Games

Digimon World Dusk.


Also, y'all, that trailer is So Much, I kinda love it.

Digimon World Dusk is a weird pick, but it’s one that was important to me as a kid. Sure I have fond memories of Pokemon and Advance Wars and Fire Emblem and Phoenix Wright. My taste in games to this day make a lot of sense if you know that I was obsessed with those four franchises growing up. I loved your Mario’s and your Mystery Dungeons and your what have you. And those affected my taste in games and the things I enjoyed. But a lot of that stuff that most people who grew up playing games in my generation played (outside of maybe Advance Wars). Digimon World Dusk was a weird one. In many ways it’s a flawed game. The pacing is pretty bad, the animations lack a lot of the punch of the Pokemon games of its generation. Some battles are intensely frustrating because much of what works on most enemies don’t work on some bosses. Yet it’s a game I poured countless hours into growing up and one I still revisit from time to time. This is largely for two reasons.

Firstly, its roughness was something that made it oddly endearing to me as a child. Games like Pokemon felt clean and polished. The designs were restrained in comparison. In Digimon you had giant guns and monsters with gaping maws for toros and pieces of literal shit and puppet horrors and Lilith and Lucifer to collect to your gang. And unlike Pokemon, collecting these bastards was HARD. Some of them required me to go to Gamefaqs and find specific recipes that the game gives you no indication for. It became my goal to recruit the horrifying ghouls and ghosts and every devilish monster. And because of how janky and weird everything was, it always felt better. (Also I do think the combat system was better than pokemon’s, but that’s a subjective one.)
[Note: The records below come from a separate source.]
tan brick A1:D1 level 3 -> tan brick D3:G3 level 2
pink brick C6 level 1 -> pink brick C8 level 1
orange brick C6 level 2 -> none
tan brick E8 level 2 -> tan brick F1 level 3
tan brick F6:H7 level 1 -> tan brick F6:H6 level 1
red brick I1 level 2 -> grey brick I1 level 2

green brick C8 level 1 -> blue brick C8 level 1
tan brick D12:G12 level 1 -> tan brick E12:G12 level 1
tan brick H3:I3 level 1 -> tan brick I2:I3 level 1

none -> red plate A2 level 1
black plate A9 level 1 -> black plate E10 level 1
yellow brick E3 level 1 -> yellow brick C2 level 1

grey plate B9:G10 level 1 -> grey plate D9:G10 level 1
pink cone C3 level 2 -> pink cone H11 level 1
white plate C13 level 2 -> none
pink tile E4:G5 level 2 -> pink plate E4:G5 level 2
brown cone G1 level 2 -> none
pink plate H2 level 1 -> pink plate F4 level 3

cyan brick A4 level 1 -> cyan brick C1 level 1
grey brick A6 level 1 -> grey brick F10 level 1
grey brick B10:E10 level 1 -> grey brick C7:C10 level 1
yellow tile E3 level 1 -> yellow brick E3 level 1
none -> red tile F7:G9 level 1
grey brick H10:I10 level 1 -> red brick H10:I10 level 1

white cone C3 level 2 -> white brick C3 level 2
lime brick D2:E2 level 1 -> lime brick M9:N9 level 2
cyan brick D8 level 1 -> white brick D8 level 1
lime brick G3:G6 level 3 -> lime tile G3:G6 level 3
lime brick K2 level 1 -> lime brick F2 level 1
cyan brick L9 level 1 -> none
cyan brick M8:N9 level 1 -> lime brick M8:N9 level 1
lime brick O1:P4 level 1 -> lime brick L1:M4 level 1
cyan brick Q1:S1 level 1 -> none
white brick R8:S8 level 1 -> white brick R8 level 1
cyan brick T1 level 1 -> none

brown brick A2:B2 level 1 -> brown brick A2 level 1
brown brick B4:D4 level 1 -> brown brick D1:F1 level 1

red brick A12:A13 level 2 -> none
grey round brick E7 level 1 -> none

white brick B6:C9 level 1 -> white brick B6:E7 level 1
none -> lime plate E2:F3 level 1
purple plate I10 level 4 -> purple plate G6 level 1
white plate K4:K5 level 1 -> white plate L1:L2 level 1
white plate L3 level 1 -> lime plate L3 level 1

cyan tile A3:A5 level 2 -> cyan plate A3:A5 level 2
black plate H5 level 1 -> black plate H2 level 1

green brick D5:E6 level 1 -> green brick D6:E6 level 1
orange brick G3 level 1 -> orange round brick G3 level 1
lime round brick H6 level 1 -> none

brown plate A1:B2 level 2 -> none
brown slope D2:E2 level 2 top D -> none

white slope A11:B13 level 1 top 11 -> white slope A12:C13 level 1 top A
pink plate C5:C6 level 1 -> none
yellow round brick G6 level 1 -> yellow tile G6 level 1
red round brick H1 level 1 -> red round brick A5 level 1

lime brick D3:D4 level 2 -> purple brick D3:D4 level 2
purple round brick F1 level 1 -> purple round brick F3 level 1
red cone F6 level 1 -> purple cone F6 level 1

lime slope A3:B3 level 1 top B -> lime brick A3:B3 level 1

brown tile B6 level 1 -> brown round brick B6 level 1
It’s also close to my heart because it feels like it’s mine. I know other people played this game. Hells, I became best friends with two other kids solely because we were the only people to play Digimon World. One of them continues to be a close friend of mine. It was the sort of game that connected us solely because of how Weird it was. Because it’s not something that everyone played, but it’s still so Specific whenever I meet someone who’s played it there’s an instant connection. And I think that’s really lovely.